Effect of secondary and micronutrients on yield attributes of maize

The results indicated that different combinations of secondary and micronutrients had significant effect on yield attributes of maize (Table 1).The maximum values of yield attributes like number of rows cob-1(16.97), number of grains per row (36.99), cob length (19.86 cm) were recorded with the treatment T7 (RDF + foliar application of ZnSO4 @ 0.1 per cent) which was comparable with T9 (RDF + Foliar application of 0.1 per cent micronutrient mixture). However, highest hundred grain weight was recorded with T8 (RDF + foliar application of one per cent each of CaNO3, MgNO3 and sulphur + ZnSO4 @ 0.2 per cent) which was on par with T9 (RDF + Foliar application of 0.2 per cent micronutrient mixture). Data on number of cobs per plant and cob girth was not influenced by secondary and micronutrients.

A marked increase of these yield attributes were nearly found with ZnSO4. Zinc is an essential micronutrient required for the promotion of the meristematic and physiological activities such as leaf spread, root development, plant dry matter production, greater availability of metabolites and nutrients leading to efficient absorption and translocation of water and nutrients and interception of solar radiation.

Nitrogen in the presence of sufficient zinc shows its optimal performance and promotes higher photosynthetic activities leading to the production of enough assimilates for subsequent translocation to various sinks and there by leading to production of higher sink components like number of cobs plant-1, cob length, cob girth, number of rows cob-1, number of grains row-1 and 100-grain weight. The results are in conformity with the findings of Aruna et al. (2006), Parasuraman et al. (2008), Bishnu hari et al.(2010) and Khan et al. (2014).

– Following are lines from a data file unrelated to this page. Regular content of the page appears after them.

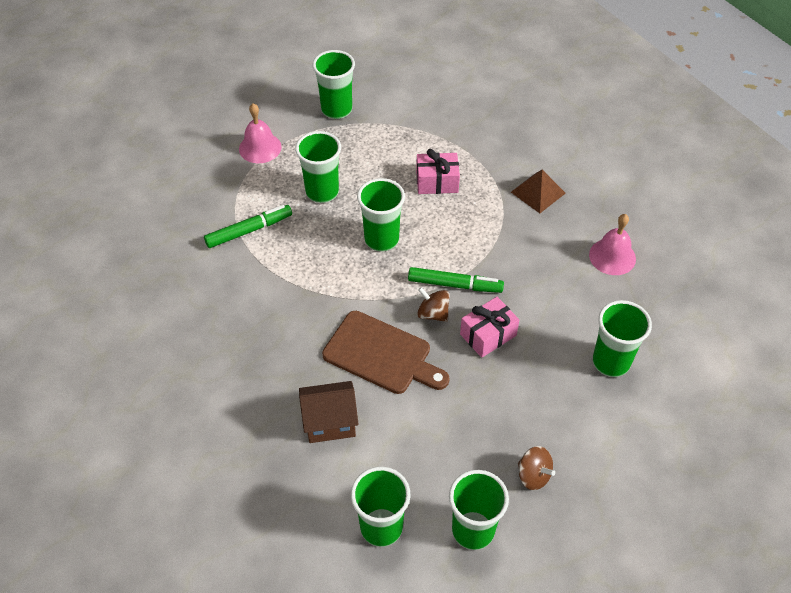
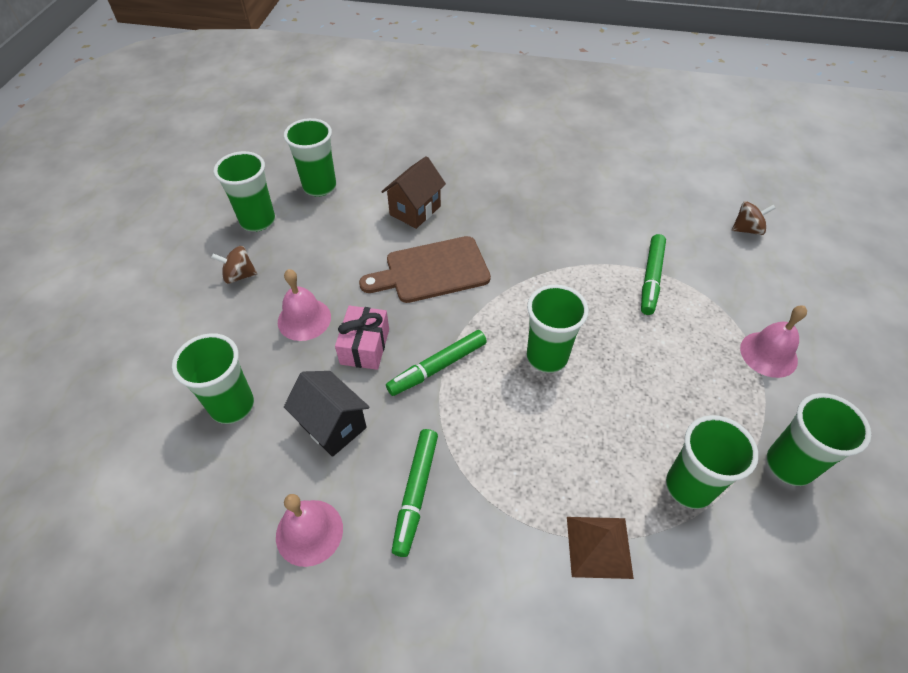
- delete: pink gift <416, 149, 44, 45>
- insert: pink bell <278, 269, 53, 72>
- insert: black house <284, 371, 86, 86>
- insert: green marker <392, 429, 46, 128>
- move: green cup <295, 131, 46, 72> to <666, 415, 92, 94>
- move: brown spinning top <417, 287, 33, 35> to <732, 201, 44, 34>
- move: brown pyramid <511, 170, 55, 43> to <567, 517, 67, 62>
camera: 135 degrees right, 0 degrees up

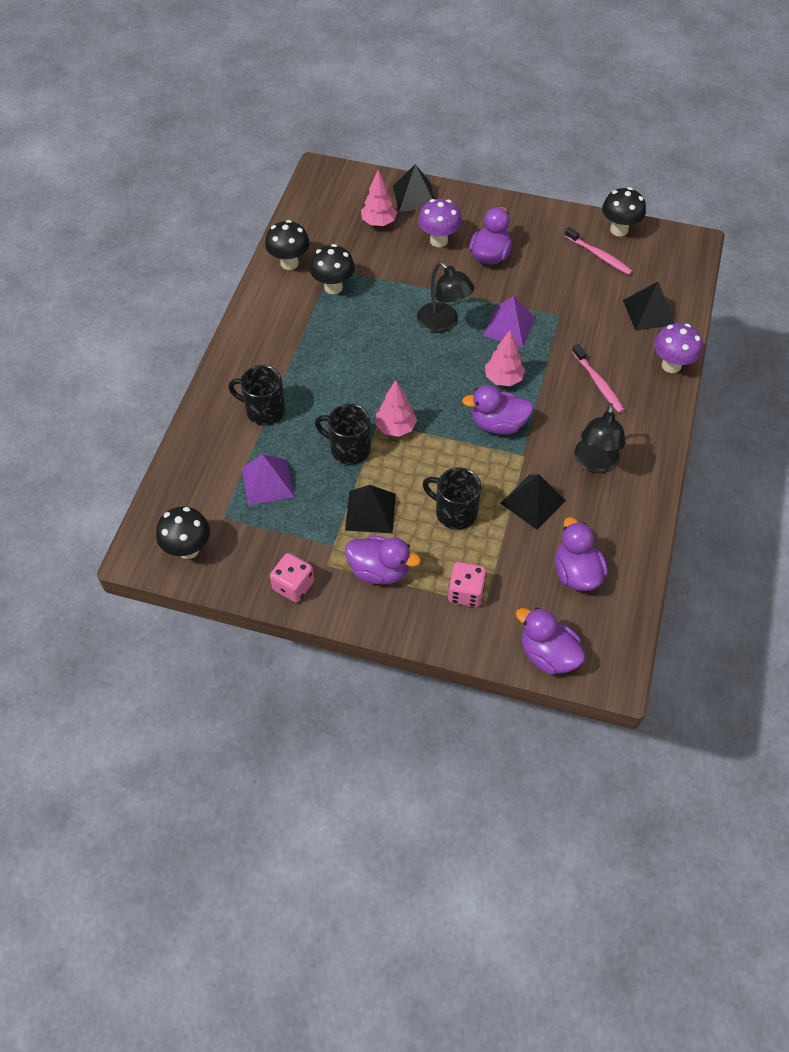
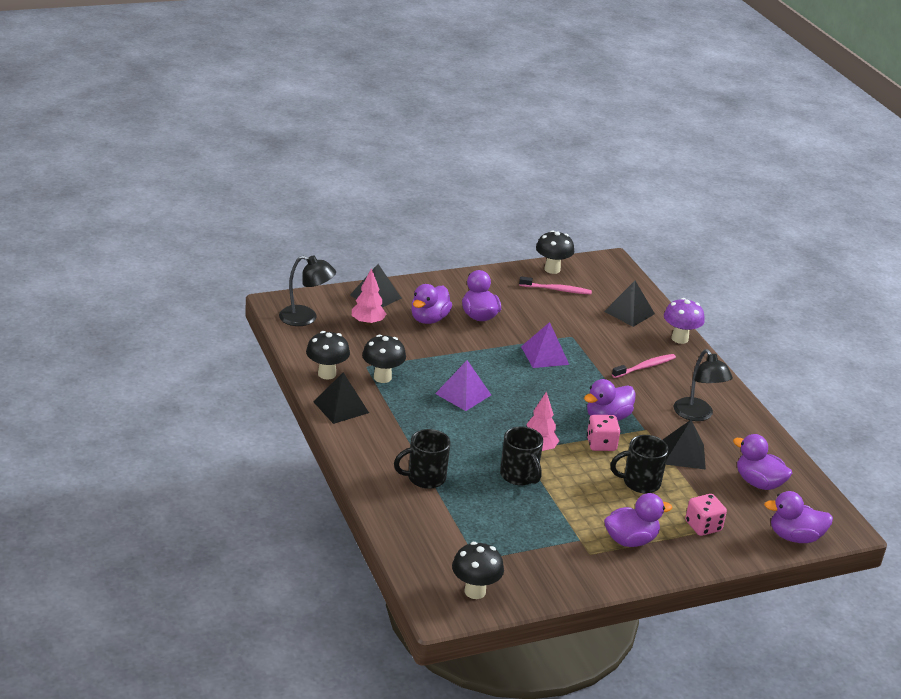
- delete: pink tree <485, 329, 40, 57>
- move: purple pyramid <242, 454, 53, 51> to <435, 360, 56, 51>
- move: pink dice <270, 553, 44, 50> to <587, 415, 33, 36>
- move: black pyramid <345, 485, 51, 48> to <314, 373, 55, 51>
- move: black lamp <417, 262, 58, 71> to <279, 255, 57, 71>
- replace: purple mushroom <418, 199, 44, 48> to purple duck <411, 284, 41, 40>
- rotate: black mug <315, 404, 56, 61> = <500, 427, 43, 58> 105 degrees counterclockwise
- rotate: pink toothbrush <572, 344, 53, 69> = <612, 354, 64, 24> 60 degrees counterclockwise
camera: 40 degrees left, 25 degrees down

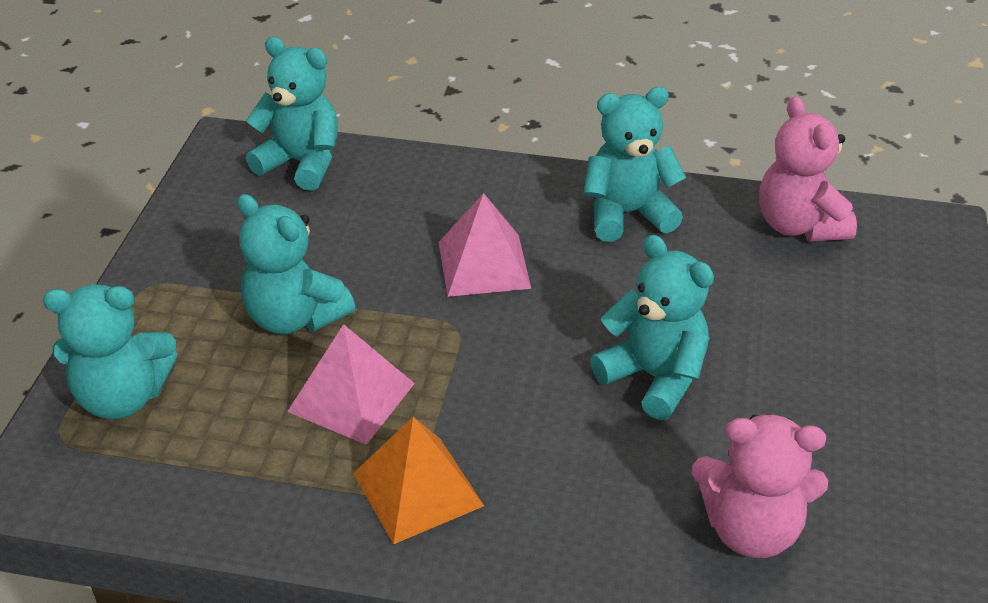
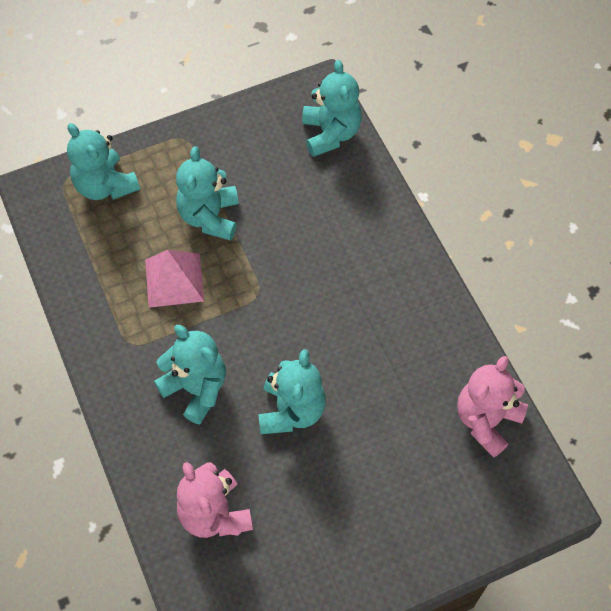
- delete: orange pyramid <353, 417, 131, 127>
- delete: pink pyramid <439, 193, 92, 104>
- move: turquoise teddy bear <584, 87, 102, 155> to <154, 325, 72, 99>
camera: 55 degrees right, 20 degrees up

Among the secondary nutrients, T4 (RDF + foliar application of one per cent MgNO3) had shown profound effect with respect to yield attributes and remaining treatments are comparable with other. This increment on yield attributes might be due to the presence of magnesium, as grain number are direct index of pollen viability and where magnesium is proved to increase the fruit set and pollen viability, and significantly affect the pollen formation (Mahgoub et al.2010 and Siam et al.2008). This element will also participate in the transportation of carbohydrates to the sink organs (Barlog and Frckowiak-Pawalak 2008).

Effect of secondary and micronutrient on grain and stover yield

Data regarding the grain yield and stover yield (Table 1) showed that the treatment with T9 (foliar application of 0.2 per cent micronutrient mixture with RDF) recorded highest grain (4702 kg ha-1) and stover yields (7318 kg ha-1) which was on par with T7 (RDF + foliar application of 0.2 per cent ZnSO4), while the lowest grain and stover yields were recorded with T1 (Control). This increase may be due to the additional availability of micronutrients as foliar application which had beneficial effect on physiological processes, plant metabolism, growth etc. which will directly put forth for higher grain yield. Synergetic role of micronutrients in improving plant growth and other biochemical and physiological activities was given by (Kassab et. al, 2004 and Zeiden et. al, 2010).

The nutrients also enhance the carbohydrate supply to kernels by diverting the assimilates from sources, increasing yield components like cob length, cob girth, number of rows cob-1, number of grains row-1 and test weight, which have direct influence on grain yield. Similar results were reported by Aruna et al. (2006), Ghaffari et al (2011) and Salem et al. (2012).


The successful adoption of nutrient management practice is finally determined by the net financial gain (Table 2). The best nutrient management practice was foliar application of 0.2 per cent micronutrient mixture with RDF (T9) attaining highest ( 38,338 ha-1) net field benefits with B:C ratio of 1.68 which was comparable with foliar application of 0.2 per cent ZnSO4 + RDF (T7) ( 36,927 ha-1) and superior over remaining treatments.


Based on the findings of study, it can be recommended that foliar application of 0.2 % micronutrient mixture along with recommended dose of NPK is feasible for enhancing yield and profitability of maize.